A structure is a multi-variable, containing several variable types, all members of the same unit. Two declarations are required for a structure: The structure itself and the variable. Programmers get into trouble with structures when determining the variable’s size, using typedef as a structure shortcut, and when declaring structure pointers.

In my books, I recommend avoiding typedef when working with structures. Sure, typedef saves you some typing (though that’s not the “type” in typedef). Until you understand structures, it’s best to avoid typedef.

The structure pointer issue is more complex. Basically, programmers working with linked lists declare a structure pointer before the structure itself is defined, which leads to all kinds of woe.

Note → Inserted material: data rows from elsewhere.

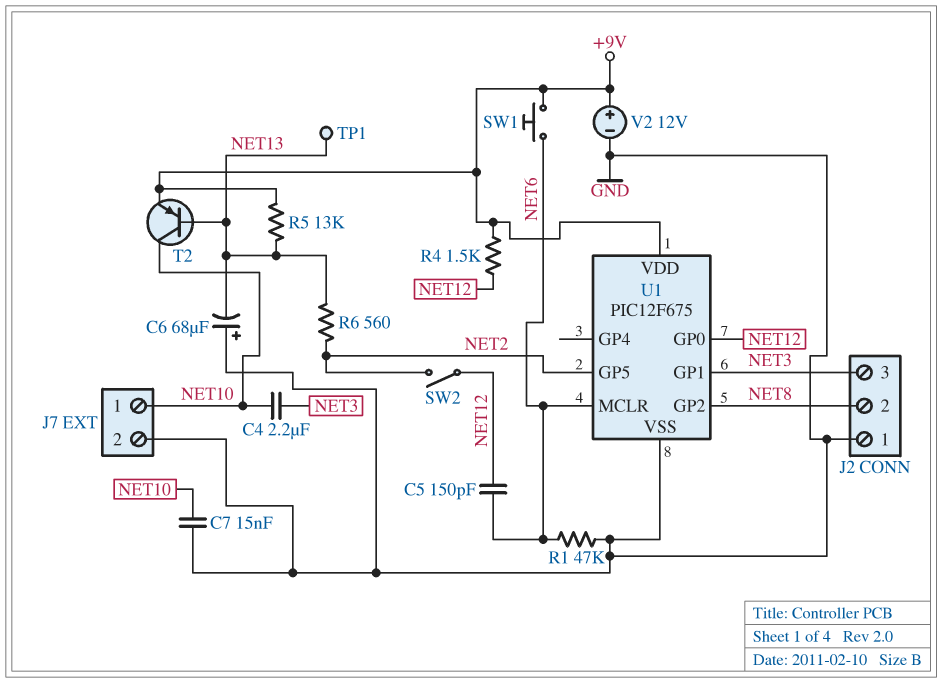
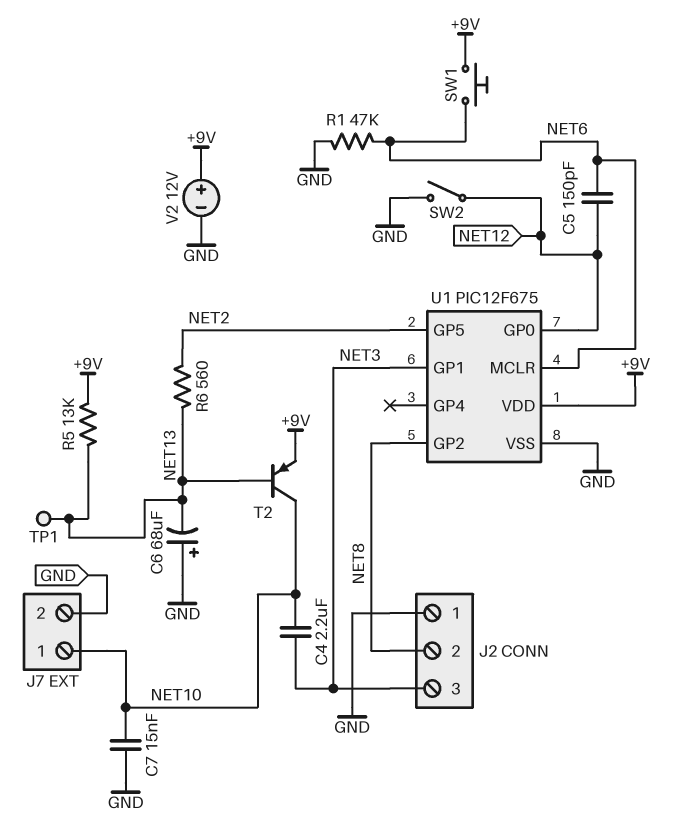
R4: 1.5k (+9V, NET12) -> none
SW2: switch (NET2, NET12) -> switch (GND, NET12)

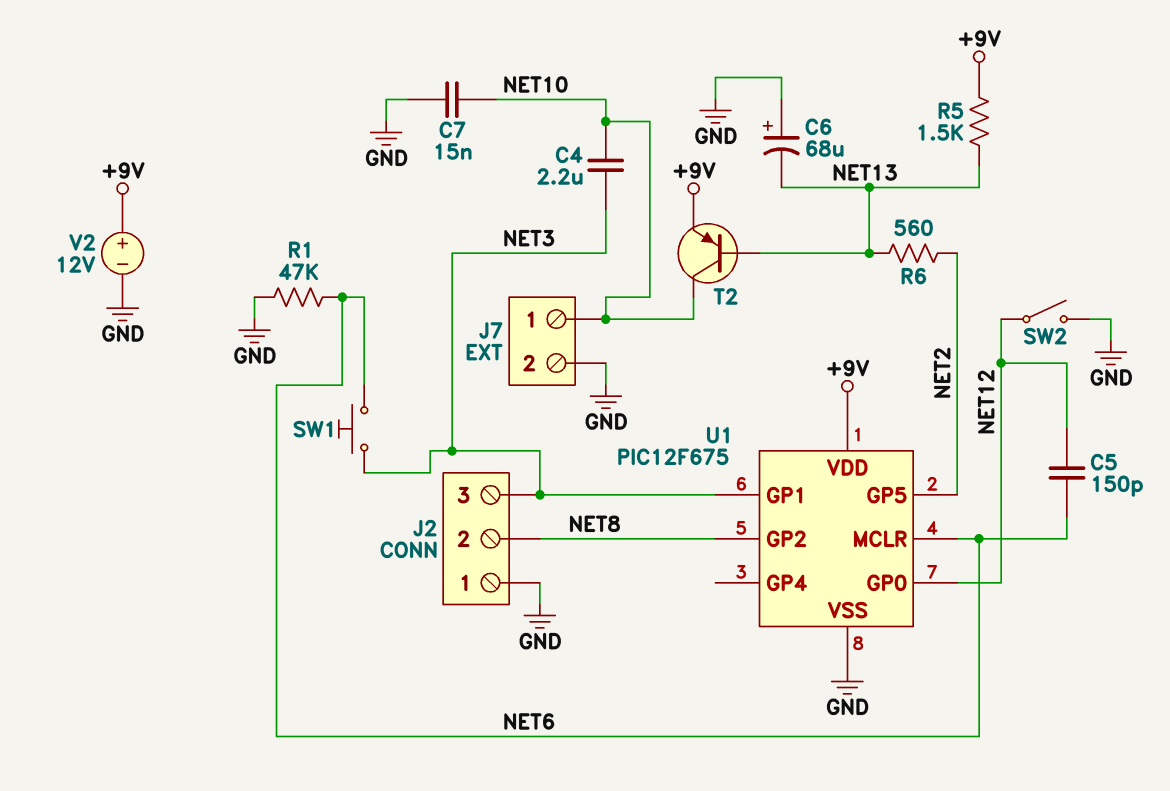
R5: 13k (+9V, NET13) -> 1.5k (+9V, NET13)
SW1: button (+9V, NET6) -> button (NET3, NET6)
TP1: test point (NET13) -> none

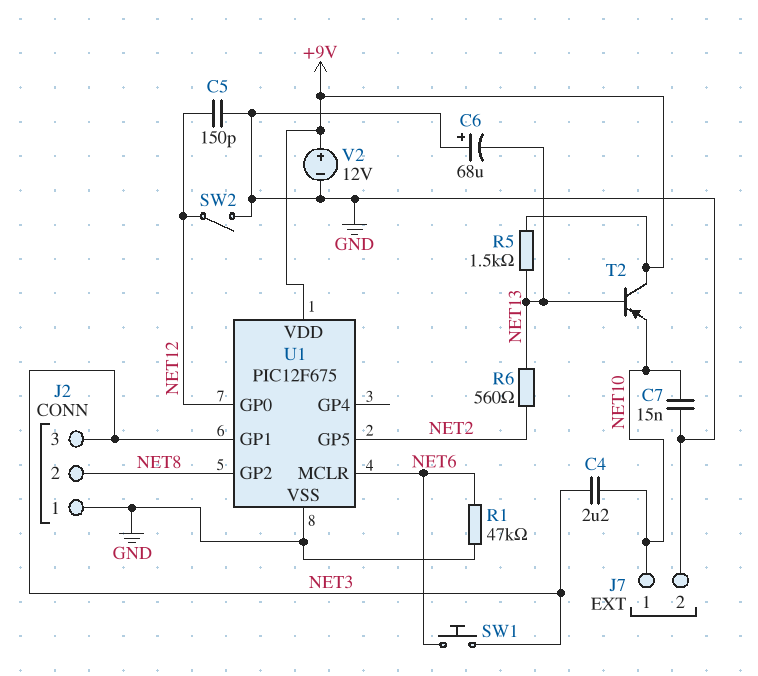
C5: 150pF (NET6, NET12) -> 150pF (GND, NET12)
T2: PNP (B NET13, C NET10, E +9V) -> PNP (B NET13, C +9V, E NET10)

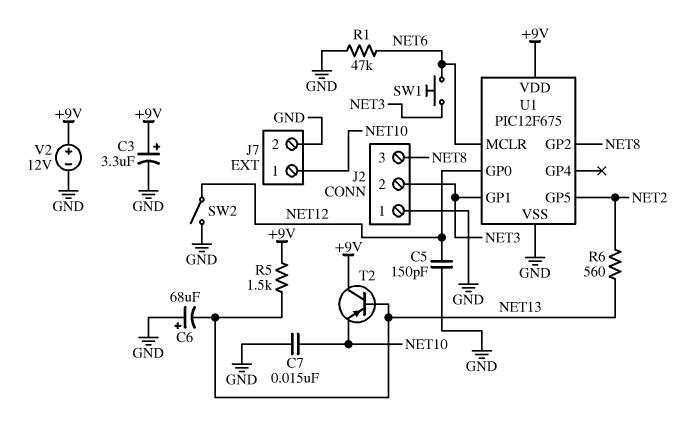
C3: none -> 3.3uF (plus +9V, minus GND)
C4: 2.2uF (NET3, NET10) -> none
J2 pin 2: NET8 -> NET3
J2 pin 3: NET3 -> NET8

That leaves the sizeof issue for this Lesson.

The sizeof operator returns the storage size for a variable. That may seem like trivial information, but when you write data to a file, the fwrite() function requires a data-chunk size; the sizeof operator returns that value nicely. The problem with structures is on which item to use the sizeof operator: the structure itself, the structure variable, or the structure pointer?

As an example, here is the struct person, which contains a few tidbits relating to a human:

    struct person {
        char first_name[24];
        char last_name[24];
        int age;
    };

The structure contains two strings, first_name and last_name and an int value, age. My guess is that the size of this structure will be 24+24+4, or 52 bytes. That’s given that a typical int value on a modern computer is 4-bytes wide. (Though it’s bad to guess a structure size; always use sizeof instead.)

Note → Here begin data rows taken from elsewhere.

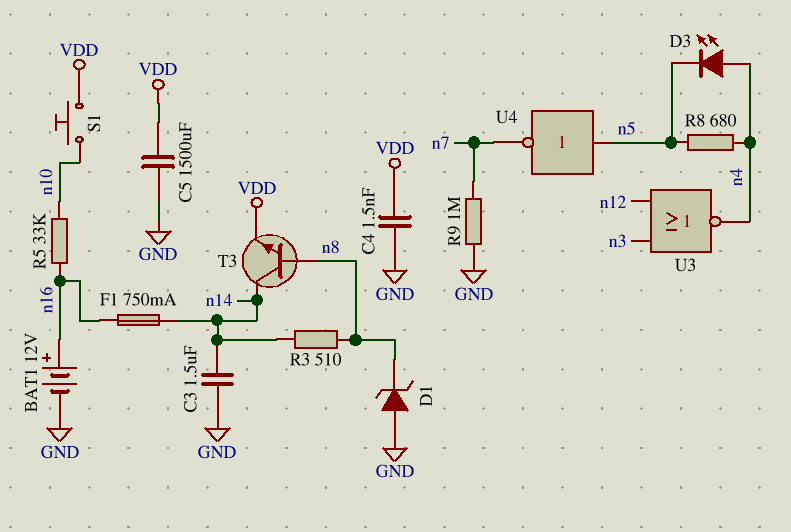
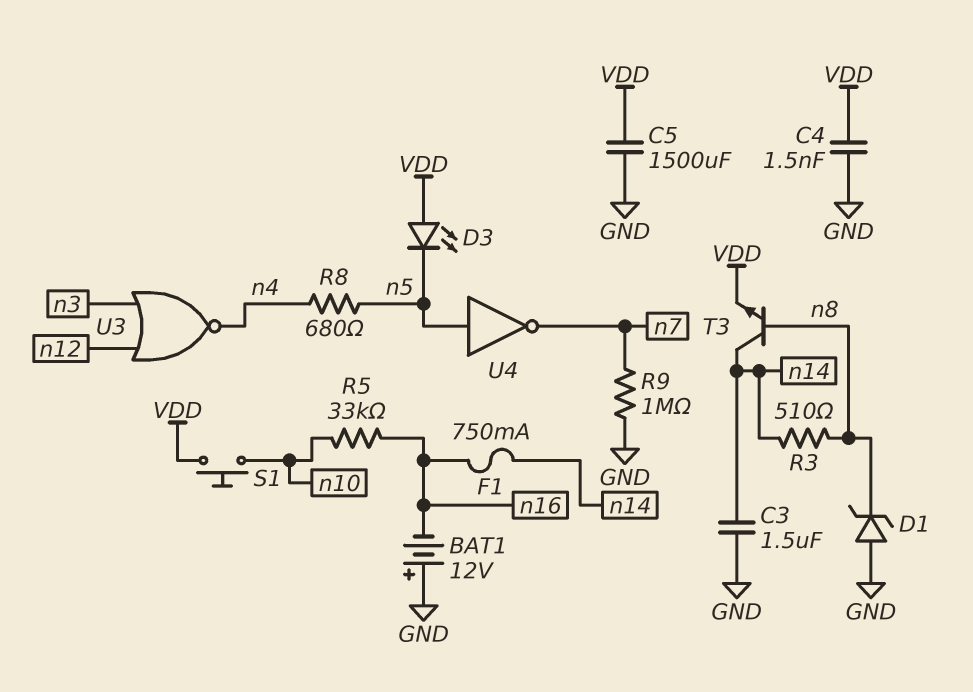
BAT1: 12V (plus n16, minus GND) -> 12V (plus GND, minus n16)
D3: LED (A n4, K n5) -> LED (A VDD, K n5)

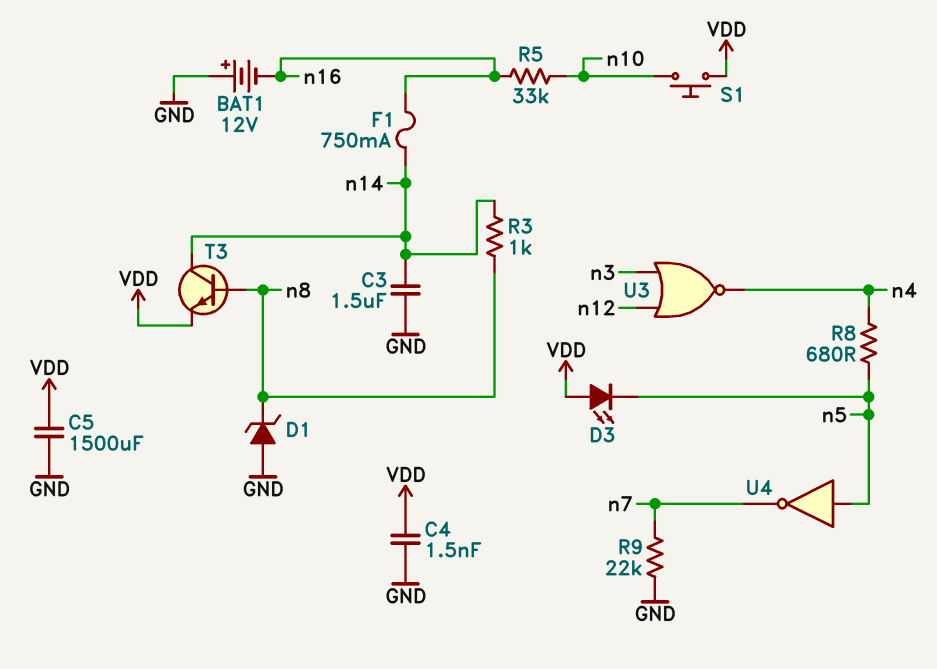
R3: 510 (n8, n14) -> 1k (n8, n14)
R9: 1M (GND, n7) -> 22k (GND, n7)

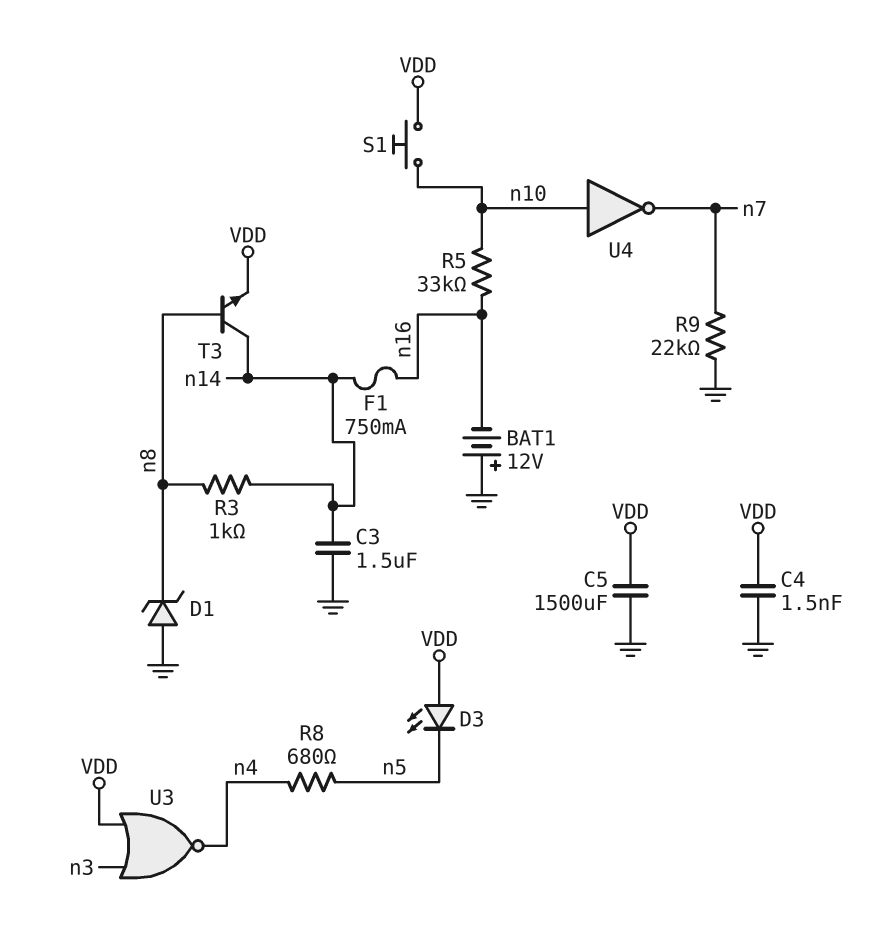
U3: NOR (in n3, in n12, out n4) -> NOR (in VDD, in n3, out n4)
U4: NOT (in n5, out n7) -> NOT (in n10, out n7)

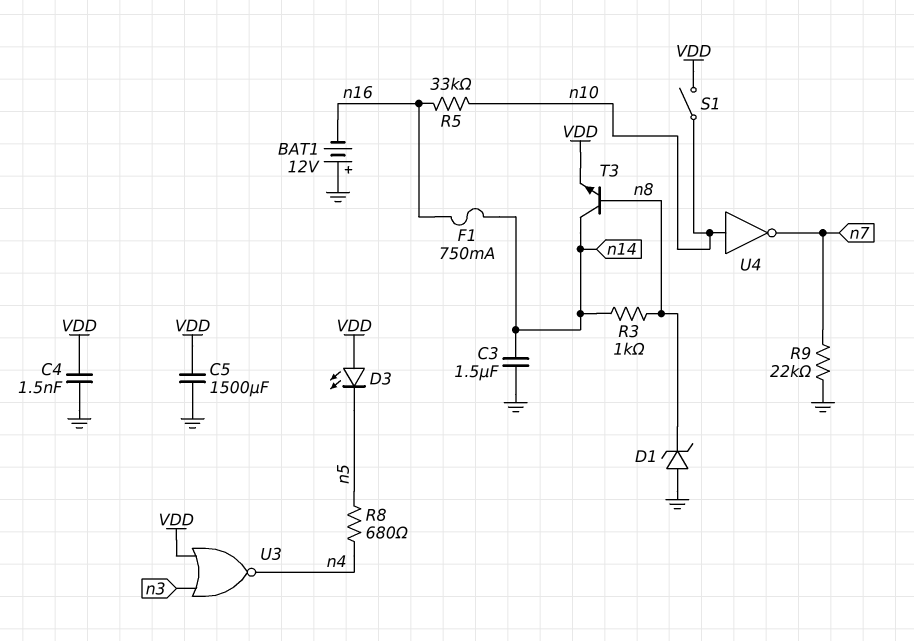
S1: button (VDD, n10) -> switch (VDD, n10)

The following code declares the person structure and returns its size:

#include <stdio.h>

int main()
{
    struct person {
        char first_name[24];
        char last_name[24];
        int age;
    };

    printf("The structure 'person' has a size %lu\n",sizeof(struct person));

    return(0);
}

Here’s the output:

The structure 'person' has a size 52

I guessed correctly!

Remember that the structure itself is just a structure. Only when a variable is created are the 52 bytes of memory allocated. I can modify the code to create a person variable donald, and then use sizeof on that variable:

#include <stdio.h>

int main()
{
    struct person {
        char first_name[24];
        char last_name[24];
        int age;
    };
    struct person donald;

    printf("The structure 'person' has a size %lu\n",sizeof(struct person));
    printf("The variable 'donald' has a size %lu\n",sizeof(donald));

    return(0);
}

Here is the output:

The structure 'person' has a size 52
The variable 'donald' has a size 52

Declaring a structure variable instantly sets aside the proper quantity of memory, but that allocation doesn’t happen when you declare a structure pointer variable. This fact causes trouble for C programmers.

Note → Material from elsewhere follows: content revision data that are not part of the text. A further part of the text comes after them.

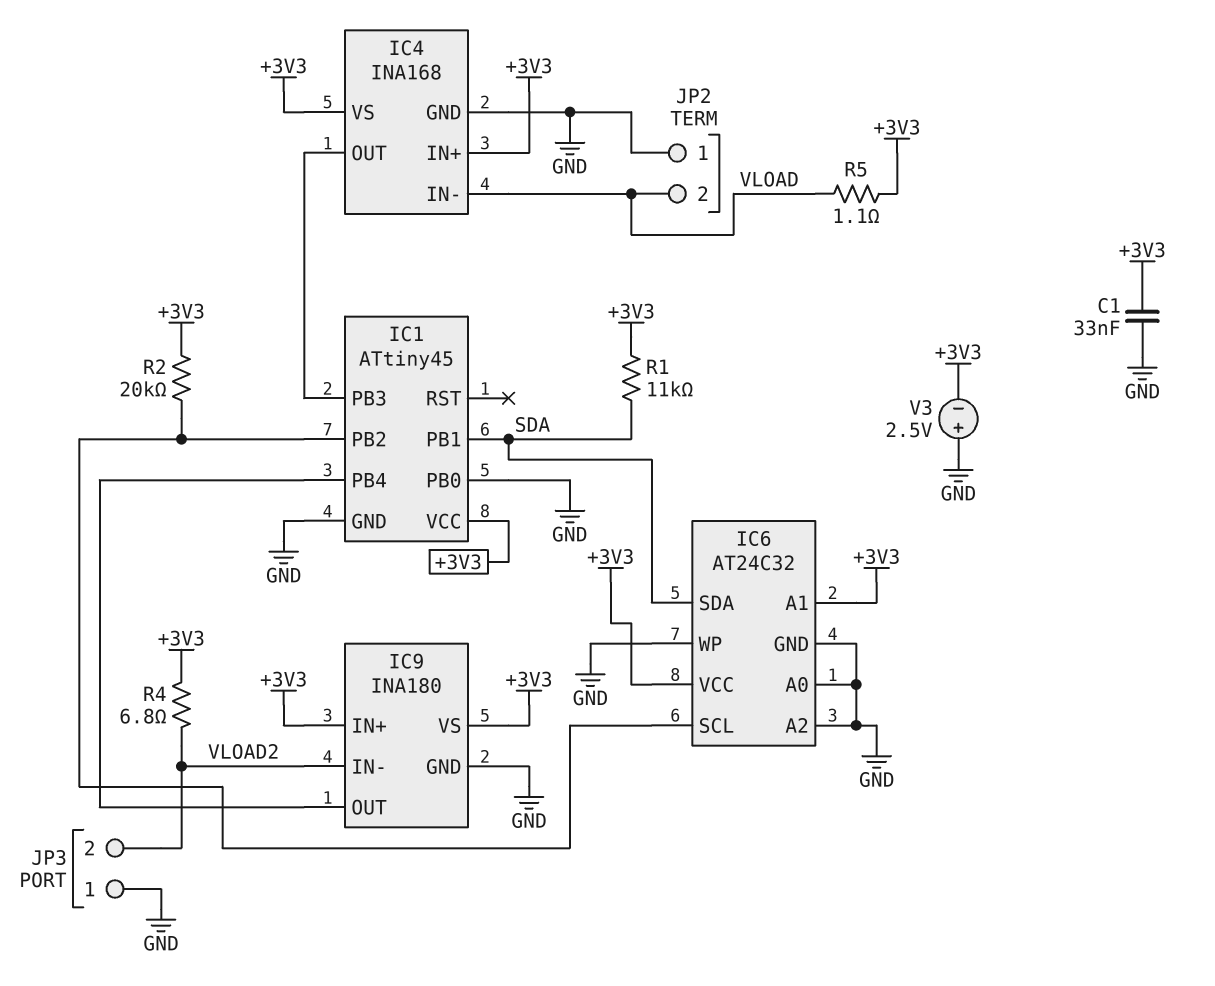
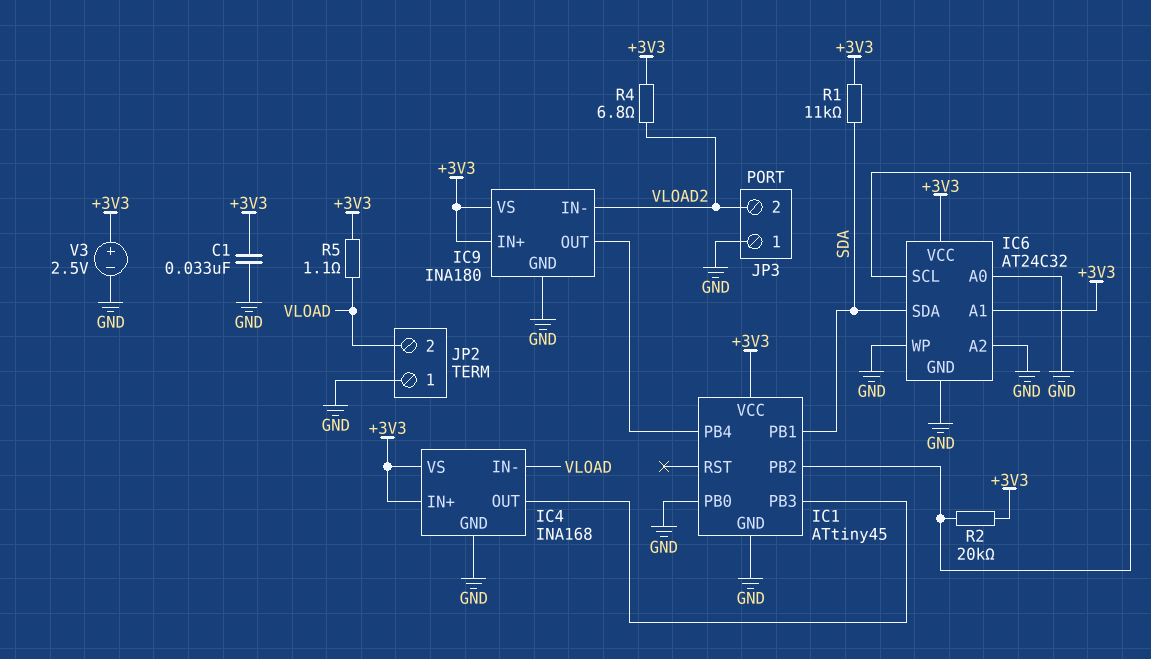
V3: 2.5V (plus GND, minus +3V3) -> 2.5V (plus +3V3, minus GND)

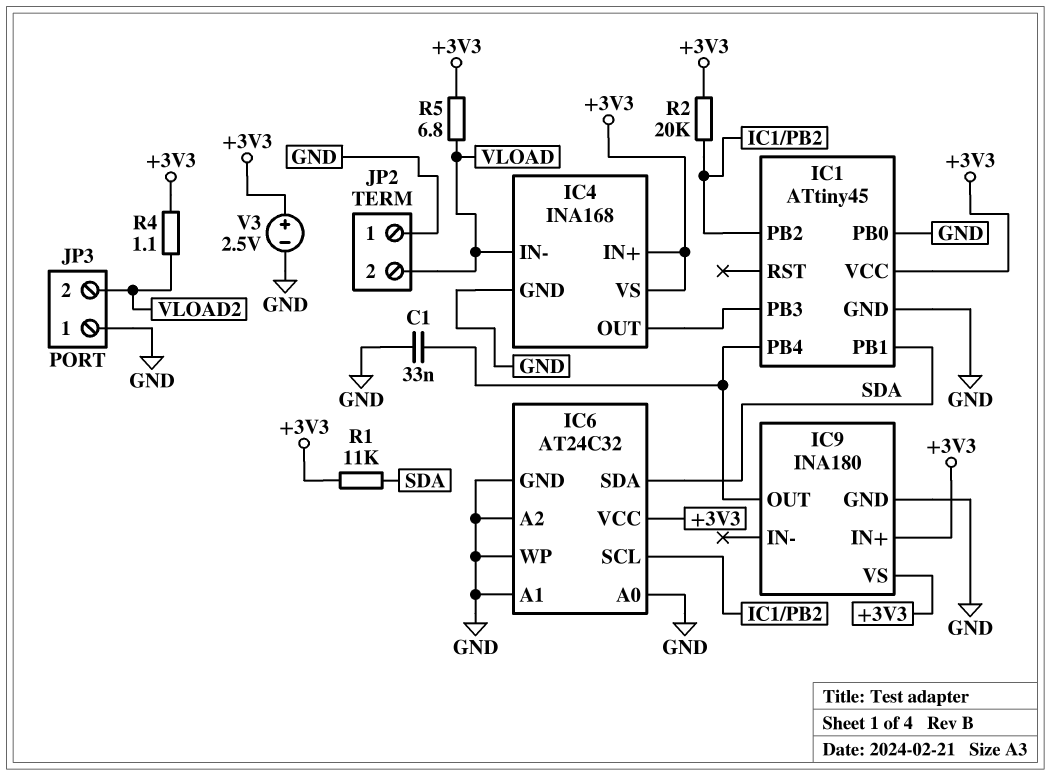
C1: 33nF (+3V3, GND) -> 33nF (GND, IC1/PB4)
IC6 pin A1: +3V3 -> GND
IC9 pin IN-: VLOAD2 -> none
R4: 6.8 (+3V3, VLOAD2) -> 1.1 (+3V3, VLOAD2)
R5: 1.1 (+3V3, VLOAD) -> 6.8 (+3V3, VLOAD)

In the final modification to the code, I add a structure pointer variable:

#include <stdio.h>

int main()
{
    struct person {
        char first_name[24];
        char last_name[24];
        int age;
    };
    struct person donald;
    struct person *george;

    printf("The structure 'person' has a size %lu\n",sizeof(struct person));
    printf("The variable 'donald' has a size %lu\n",sizeof(donald));
    printf("The pointer variable 'george' has a size %lu\n",sizeof(george));

    return(0);
}

The output shows that a pointer variable, even though it’s a pointer to a 52-byte structure, is only the size of the pointer variable:

The structure 'person' has a size 52
The variable 'donald' has a size 52
The pointer variable 'george' has a size 8

The pointer must be initialized before it can be used. For a structure, that involves using the malloc() function to allocate the proper quantity of storage, sizeof(person), and then saving the memory location returned in the george variable. Even then, the pointer occupies only 8 bytes of storage where the structure allocated would be 52 bytes in size.